I decided to email them. I got a few responses, some telling me I was being led astray (or not putting it so nicely), and a few actually expressing interest in what I had to say. Joe responded with several messages that included the following:

“Just want to say that I admire Peter’s dedication to this cause even though it is the cause of a people who want to blow up my children. Peter’s misguided dedication proves how people, even intelligent people, can be led astray by masking themselves in the banner of righteousness. This is what Hitler did and this is what Arafat did. You have chosen sides ... the side of my people’s enemy.” Then he asked to be taken off of my mailing list.

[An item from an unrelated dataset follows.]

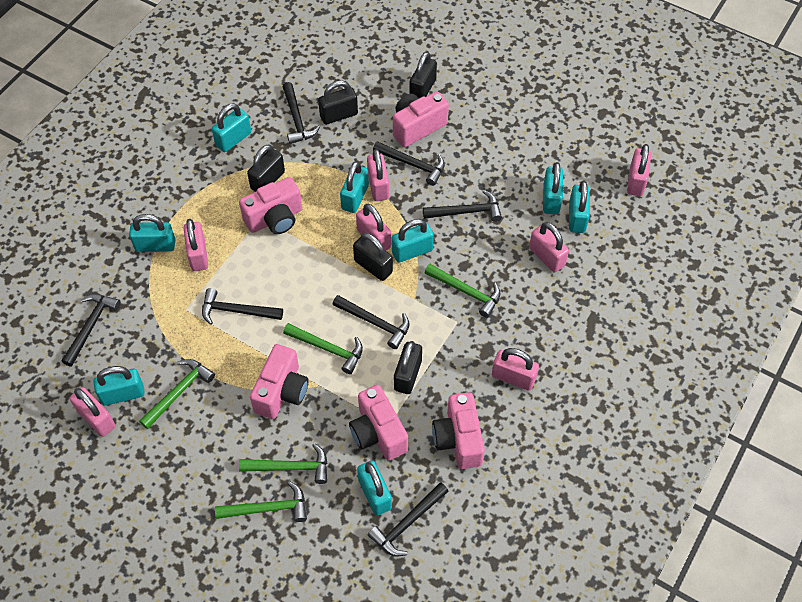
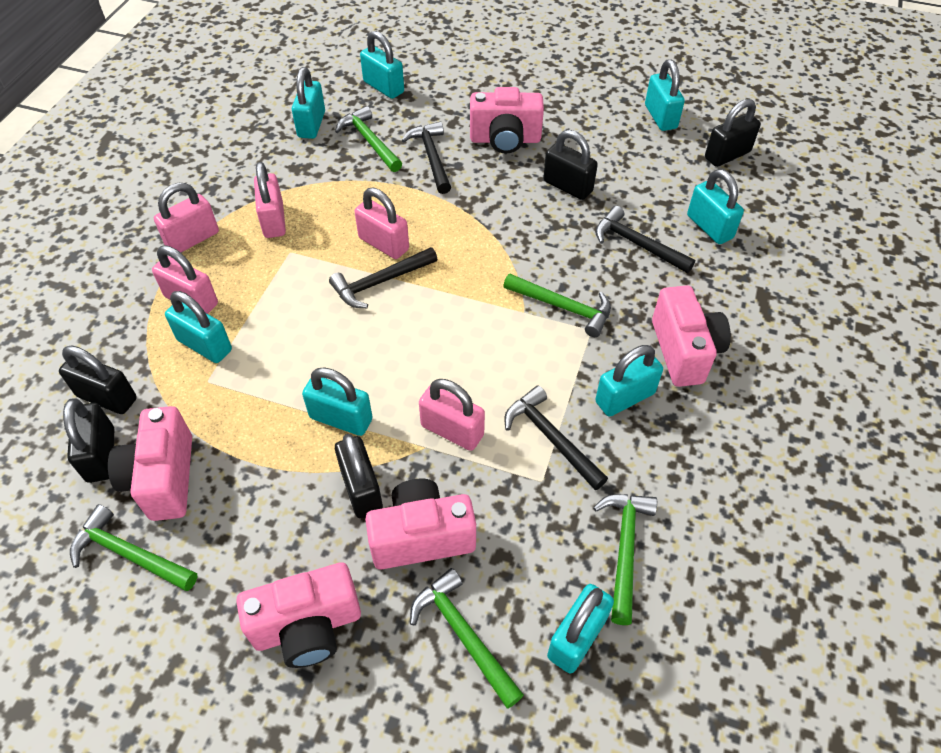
black hammer: 7 -> 4
pink padlock: 7 -> 5

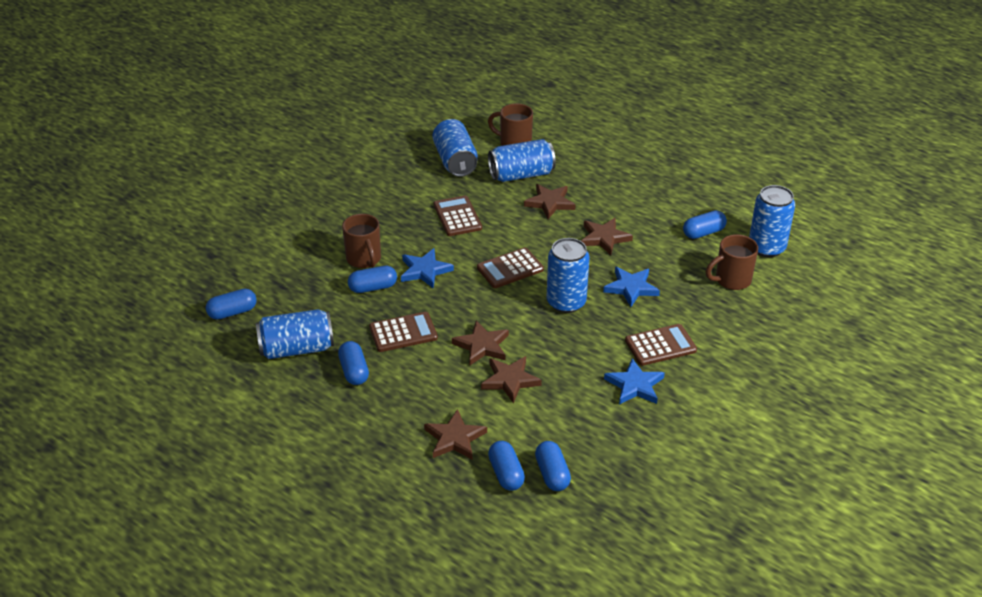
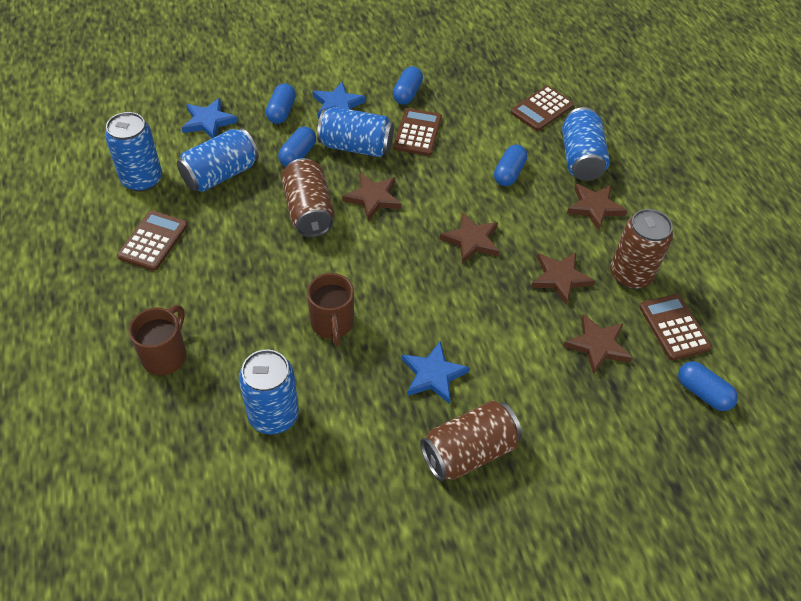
blue capsule: 6 -> 5
brown can: 0 -> 3
brown mug: 3 -> 2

The day my Birthright group swam in the Dead Sea, we also visited the Herodian clifftop fortress of Masada. Joe took us to a lookout at the edge of the cliff, and we stood looking over a huge gorge. Joe pointed out a collection of stones on the other side, which he explained were the remains of a Roman military camp built when the fortress was under siege during the Roman expulsion of the Jews from Palestine. He told us that we were going to yell a message across to the Romans. The message was in Hebrew. Am Israel Chai. He counted to three and we all screamed it out. Seconds later we heard the echo. It sounded like a thousand ghosts were screaming back at us. Perhaps they were.